Did The Employment Agency Deal Fairly With Me?

Question to Ask the Workplace Doctors about unfair hire:

I found out that the employment agency I got my job through told my employer how much I was getting paid when they converted me to a permanent employee. This caused me to get $3 hour less than 2 other girls that started at the same time with less experience and education because they simply came from a different agency. I found this out when a coworker recently opened some personal mail and told me how much money they were making.

When she was being investigated for this action, this all came out, and when I asked my supervisor about it, she said she was told to bring us over at the same rate we were making before. I feel that the employment agency was not acting in my best interest by disclosing what they were paying me. The agency was charging way over $30 an hour for me to work at that company as a temp. Do you think I have any recourse against the employment agency for not acting in my best interest? After two years that $3 an hour with overtime adds up.

Signed, Three Dollars Less!

Dear Three Dollars Less!:

Three Dollars Less!

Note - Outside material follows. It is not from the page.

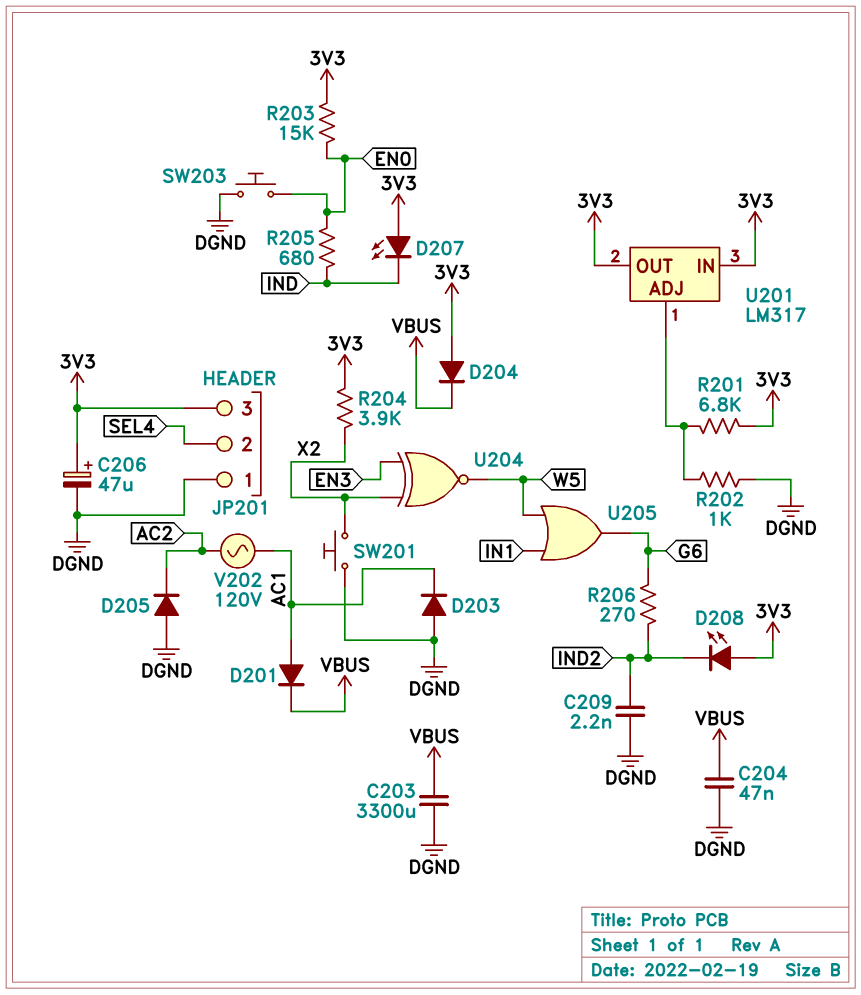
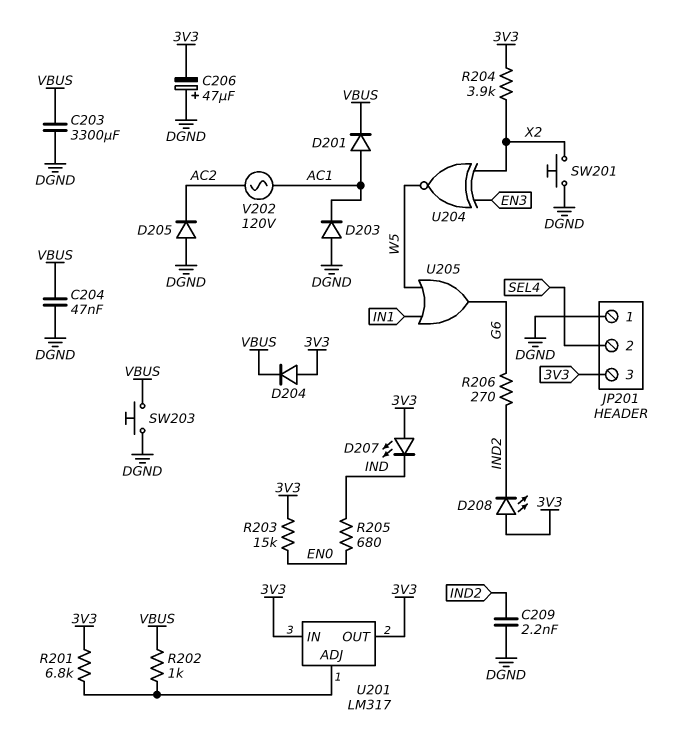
C206: 47uF (plus 3V3, minus DGND) -> 47uF (plus DGND, minus 3V3)
R202: 1k (DGND, U201/ADJ) -> 1k (U201/ADJ, VBUS)
SW203: button (DGND, EN0) -> button (DGND, VBUS)

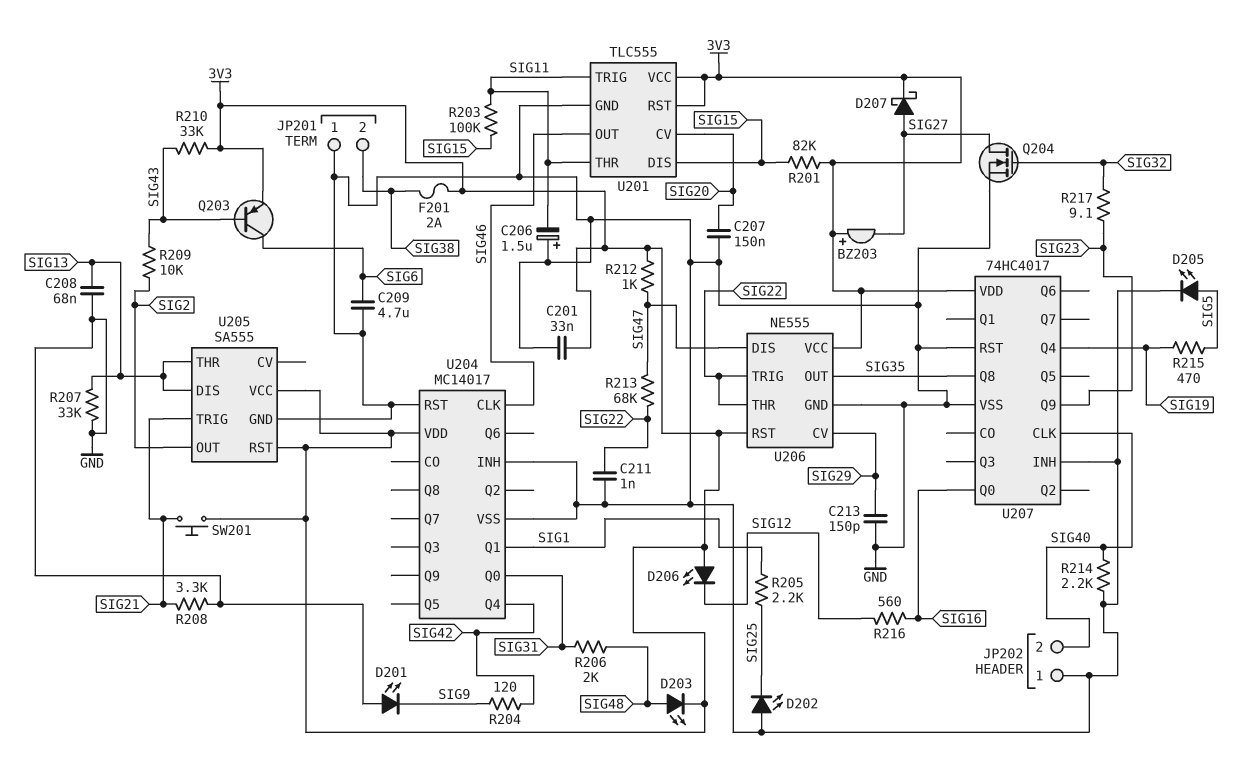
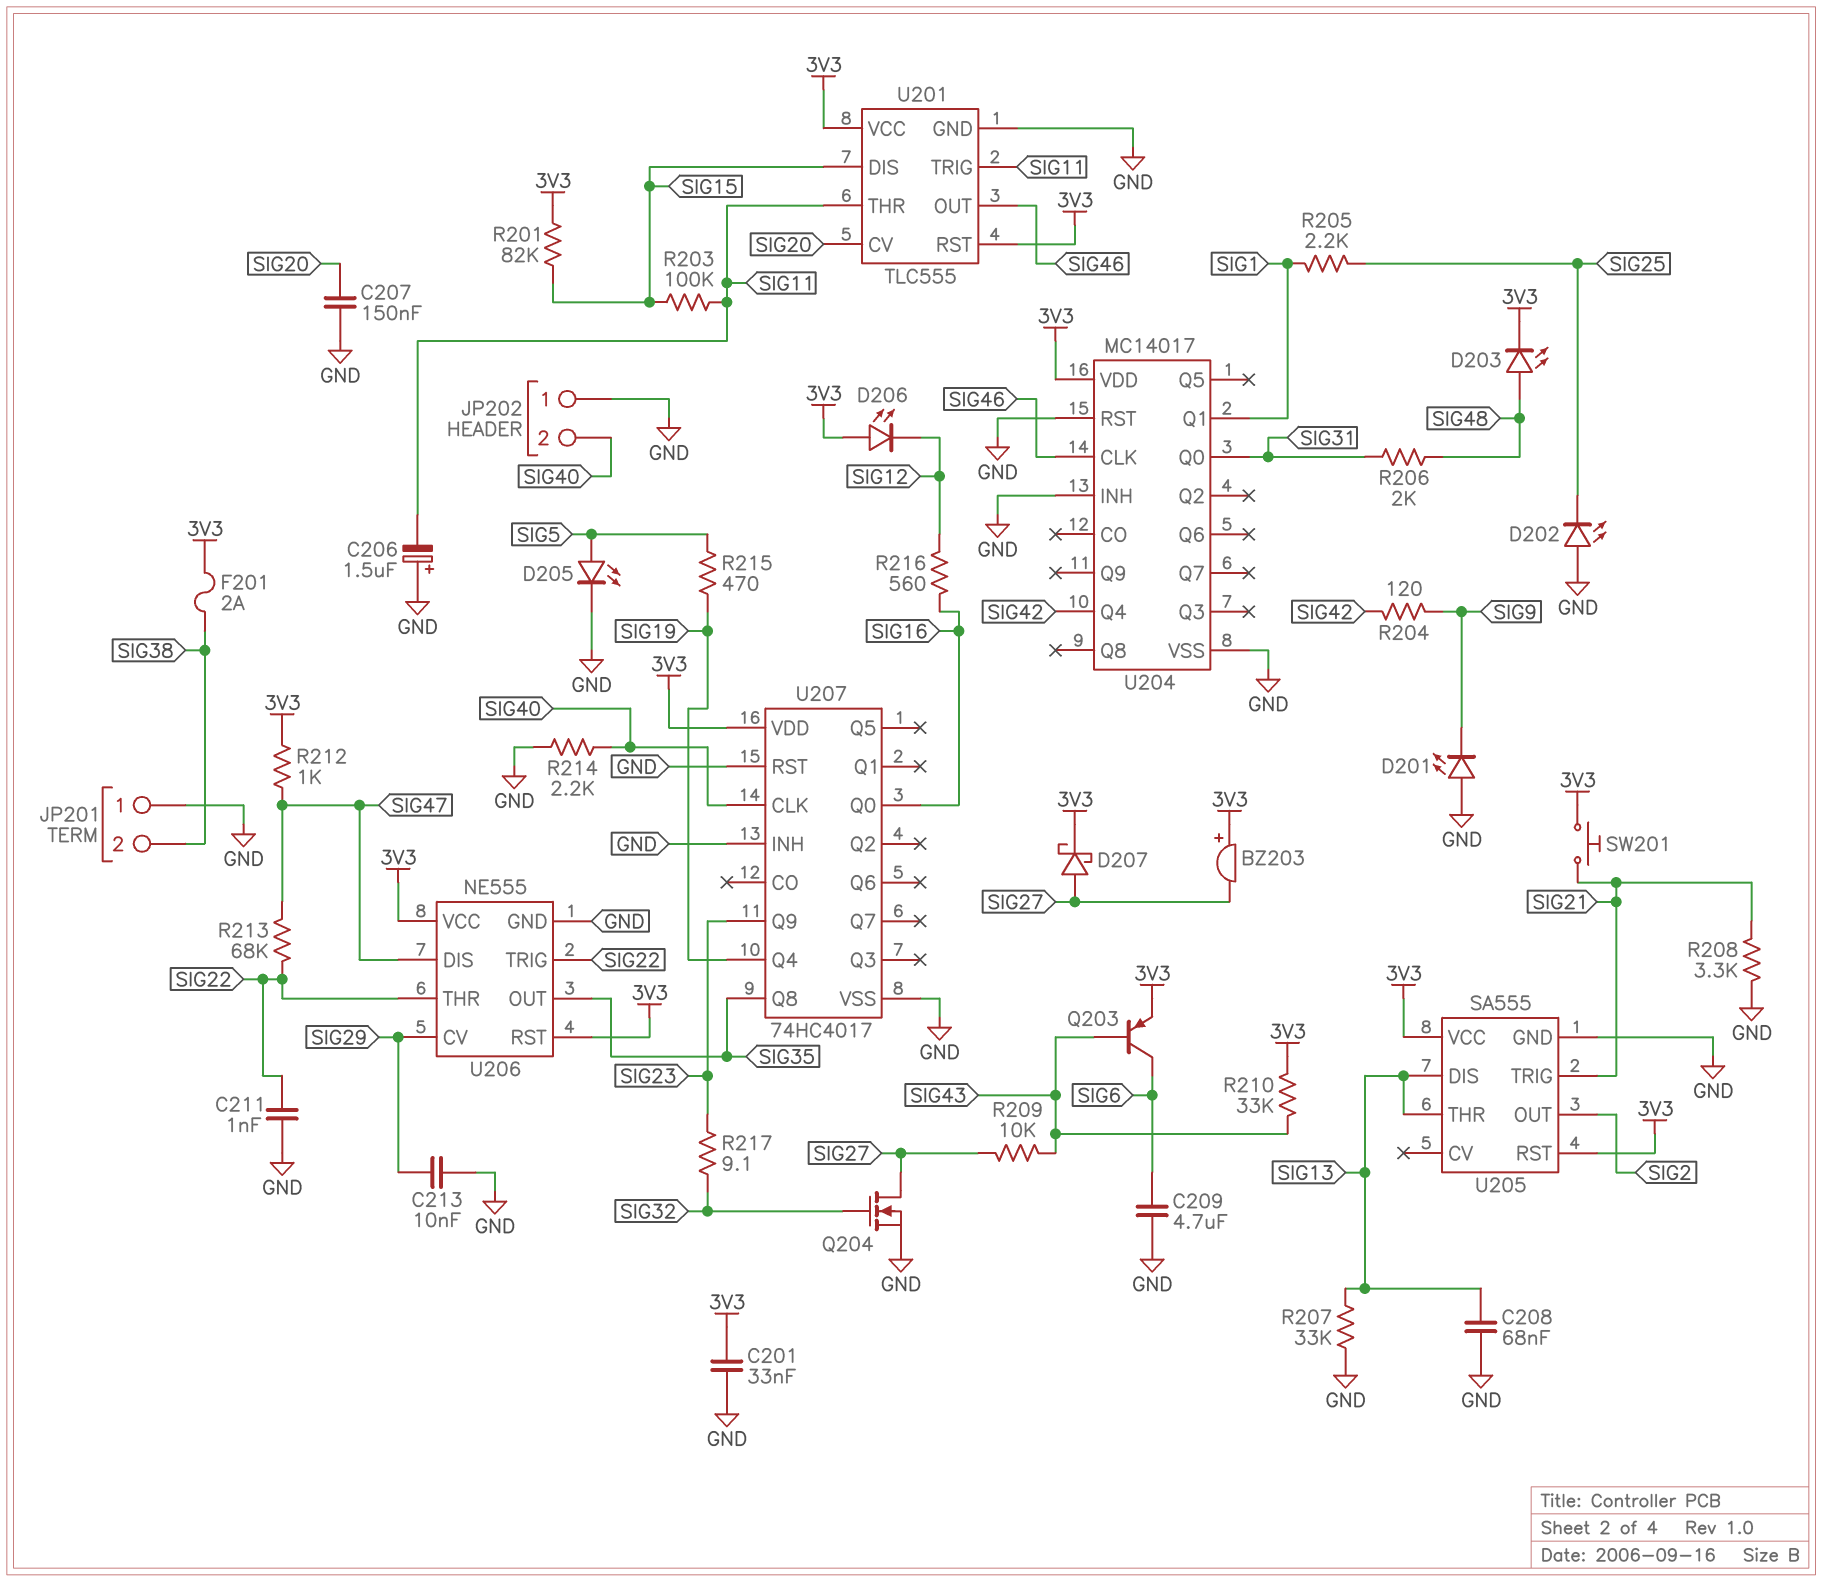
C213: 150pF (GND, SIG29) -> 10nF (GND, SIG29)
R209: 10k (SIG2, SIG43) -> 10k (SIG27, SIG43)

You have a right to feel you should be hired at the same rate as your co-workers. Yet whether the temp employment agency can be held accountable for disclosing what they were paying you is debatable. Temp agencies are not agents for you as is the case for professional athletes and actors. They rather are working in their own behalf and that of their employers, not their temporary workers they subcontract. I doubt that you have a complaint against that agency unless you have in writing an agreement that they are in fact your personal agent.

The hard fact is that many employers hire at the rate the can get you, just as you might pay for child-care at the best rate you can find. Without a union or government established grades of pay, an individual hires in at what she/he can negotiate, and employers profit by the unwritten rule that what you and others are paid is to be kept secret. Now that you know you are paid less for the same kind of work being performed by coworkers with less education and experience, what will you do about it?

You have voiced this concern to your supervisor, but will you leave it at that? You supervisor should now speak up in your behalf if you are performing as well as your coworkers. Right? And are you not now your own agent?

Good agents speak up for their clients. They don’t tolerate what is obviously unfair. Will you politely and firmly speak to your supervisor about this? And request in writing that she/he get this changed with back pay? You probably will not get the back pay, but it is not unreasonable to request it. You also can ask that this be corrected soon, and if it is not, learn where you need to go to take your request higher. If this makes sense to you, think positively. Assume that your supervisor will do all possible to make it right. Working together with hands, head, and heart is not simply working solo; it is an interdependent cooperative mindset and process. It takes and makes big WEGOS. We will be rooting for you.